Spanish footballer and manager

Àngel "Pichi" Alonso Herrera (born 17 December 1954) is a Spanish former professional football striker and manager.

A player with a prolific scoring rate, though he never won the Pichichi Trophy, he represented, amongst others, both Barcelona major clubs during his career. He amassed La Liga totals of 261 games and 107 goals over 11 seasons, and won four titles with FC Barcelona.

==Playing career==
Born in Benicarló, Castellón, Valencian Community, Alonso made his professional debut with local club CD Castellón in the Segunda División, in 1975. He signed for Real Zaragoza two years later, playing 33 La Liga matches in every season he remained there and never netting less than 15 goals; in his debut campaign, he scored five in an 8–1 rout of RCD Español.

For the 1982–83 campaign, Alonso moved to FC Barcelona, being used frequently in his first year but losing his importance after the purchase of Scotland's Steve Archibald, and never regaining it again. Still, he scored three goals against IFK Göteborg in the 1986 European Cup semi-finals, allowing the Catalans to reach the final of the competition against FC Steaua București in Seville, where he came on as a substitute in extra time, in an eventual penalty shootout loss; he was one of four players that had his attempt saved by opposing goalkeeper Helmut Duckadam.

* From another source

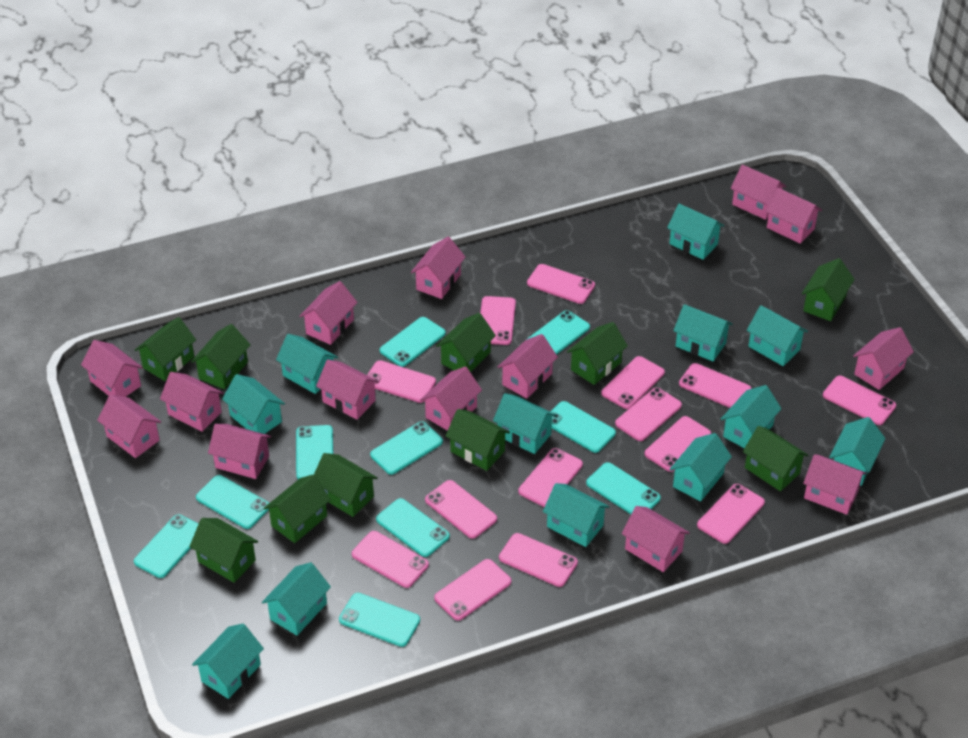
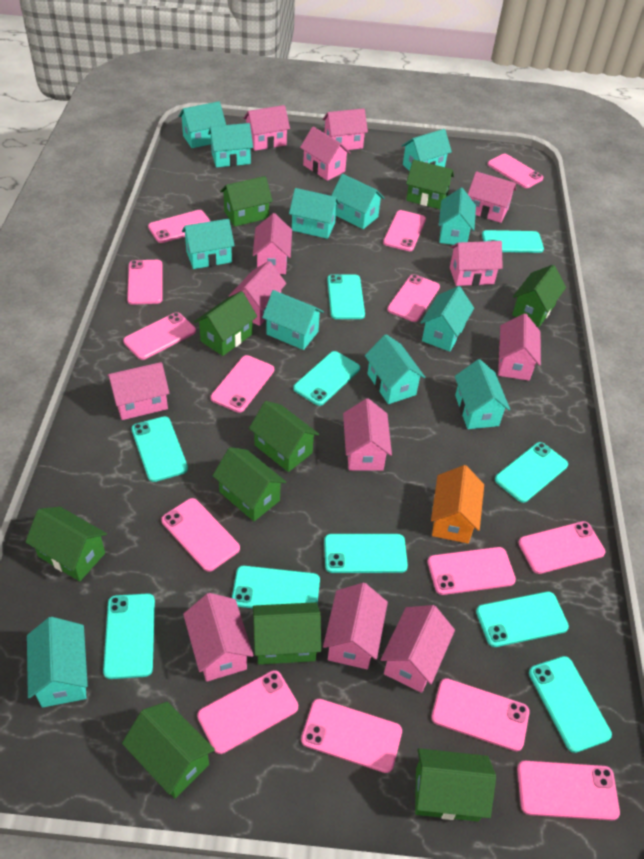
orange house: 0 -> 1
pink house: 14 -> 13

Alonso regained his scoring prowess at Barça neighbours Espanyol, helping the side to finish third in his first season with 17 goals. In 1987–88 another penalty shootout defeat occurred, now in the UEFA Cup against Bayer 04 Leverkusen. He retired the following year at the age of 35, having won three caps for the Spain national team – his debut came on 21 December 1978 in a 1–0 friendly loss with Italy, in Rome.

==Coaching career==
Alonso started his manager career as assistant to his former Barcelona teammate Víctor Muñoz at RCD Mallorca. He then coached the autonomous team of Catalonia for several years, while also working as a pundit for Televisió de Catalunya.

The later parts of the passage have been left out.